I was there all the while, rigging up the fires.”
“We’ll call the roll,
and check up,” decided Job Titus. “Get
Serato to help.”
The Indian foreman had not been in
the tunnel with the last shift of men, having left
them to Tim Sullivan to get out in time. The
Indian foreman was called from his supper in the shack
where he had his headquarters, and the roll of workmen
was called.
Ten men were missing, and when this
fact became known there were uneasy looks among the
others.
“Well,” said Mr. Titus,
after a pause. “The men are either in the
tunnel or out of it. If they’re in we don’t
dare set off the blast, and if they’re out they’ll
show up, sooner or later, for supper. I never
knew any of ’em to miss a meal.”
“If such a thing were possible,”
said Walter Titus, “I would say that our rivals
had a hand in this, and had induced our men to bolt
in order to cripple our force.

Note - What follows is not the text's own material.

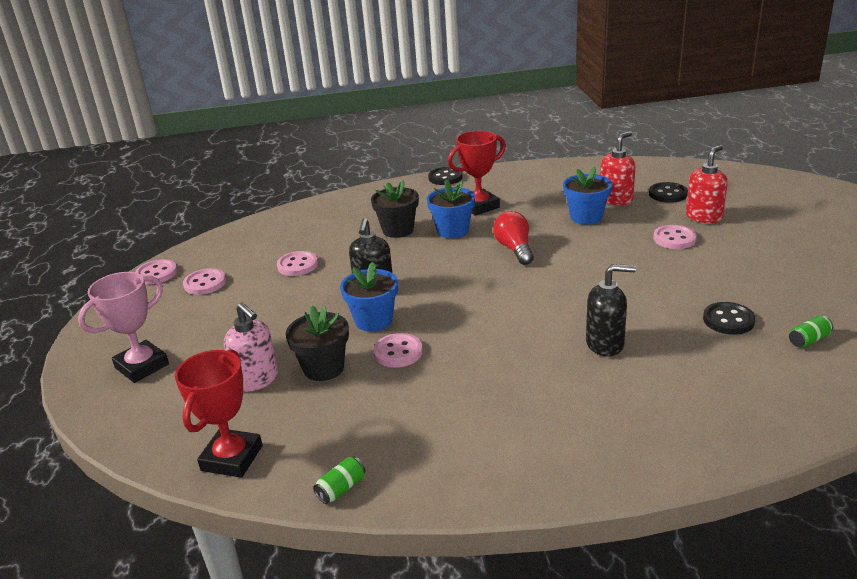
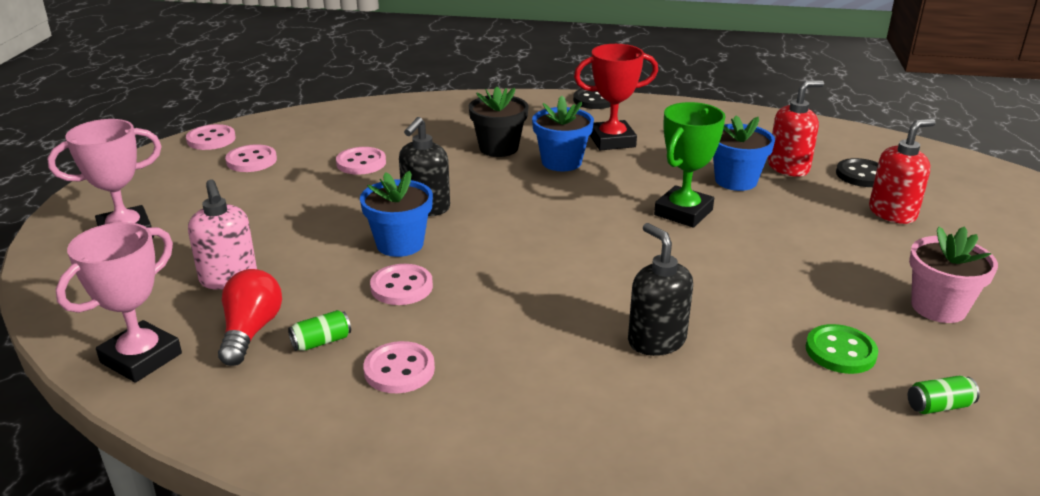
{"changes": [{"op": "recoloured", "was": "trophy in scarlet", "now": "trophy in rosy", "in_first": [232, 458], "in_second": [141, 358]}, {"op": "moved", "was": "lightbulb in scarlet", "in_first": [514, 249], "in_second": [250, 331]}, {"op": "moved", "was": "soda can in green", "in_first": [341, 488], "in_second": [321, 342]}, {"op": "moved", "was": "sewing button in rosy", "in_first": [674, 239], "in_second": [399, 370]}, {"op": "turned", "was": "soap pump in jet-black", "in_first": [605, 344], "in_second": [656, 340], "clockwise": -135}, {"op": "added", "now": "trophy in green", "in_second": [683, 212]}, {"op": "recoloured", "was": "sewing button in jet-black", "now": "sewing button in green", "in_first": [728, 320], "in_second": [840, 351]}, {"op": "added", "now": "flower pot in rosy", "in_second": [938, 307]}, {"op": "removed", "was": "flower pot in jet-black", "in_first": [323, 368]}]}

But we haven’t
seen any of Blakeson & Grinder’s emissaries
about, and, if they were, how could they get the ten
men out of the tunnel without our Seeing them?
It’s impossible!”
“Well, what did happen then?” asked Tom.
“I’m inclined to think
that the men came out and neither you, nor any one
else, saw them. They ran away for reasons of
their own. We’ll take another look in the
morning, and then set off the blast.”
And this was done. There being
no trace of the men in the tunnel it was deemed safe
to explode the charges. This was done, a great
amount of rock being loosened.
The laborers hung back when the orders
were given to go in and clean up. There were
mutterings among them.
“What’s the matter?” asked Job Titus.
“Them afraid,” answered
Serato. “Them say devil in tunnel eat um
up! No go in.”
“They won’t go in, eh?”
cried Tim Sullivan. “Well, they will thot!
If there’s a divil inside there’s a worse
one outside, an’ thot’s me! Git in
there now, ye black-livered spalapeens!” and
catching up a big club the Irishman made a rush for
the hesitating laborers. With a howl they rushed
into the tunnel, and were soon loading rock into the
dump cars.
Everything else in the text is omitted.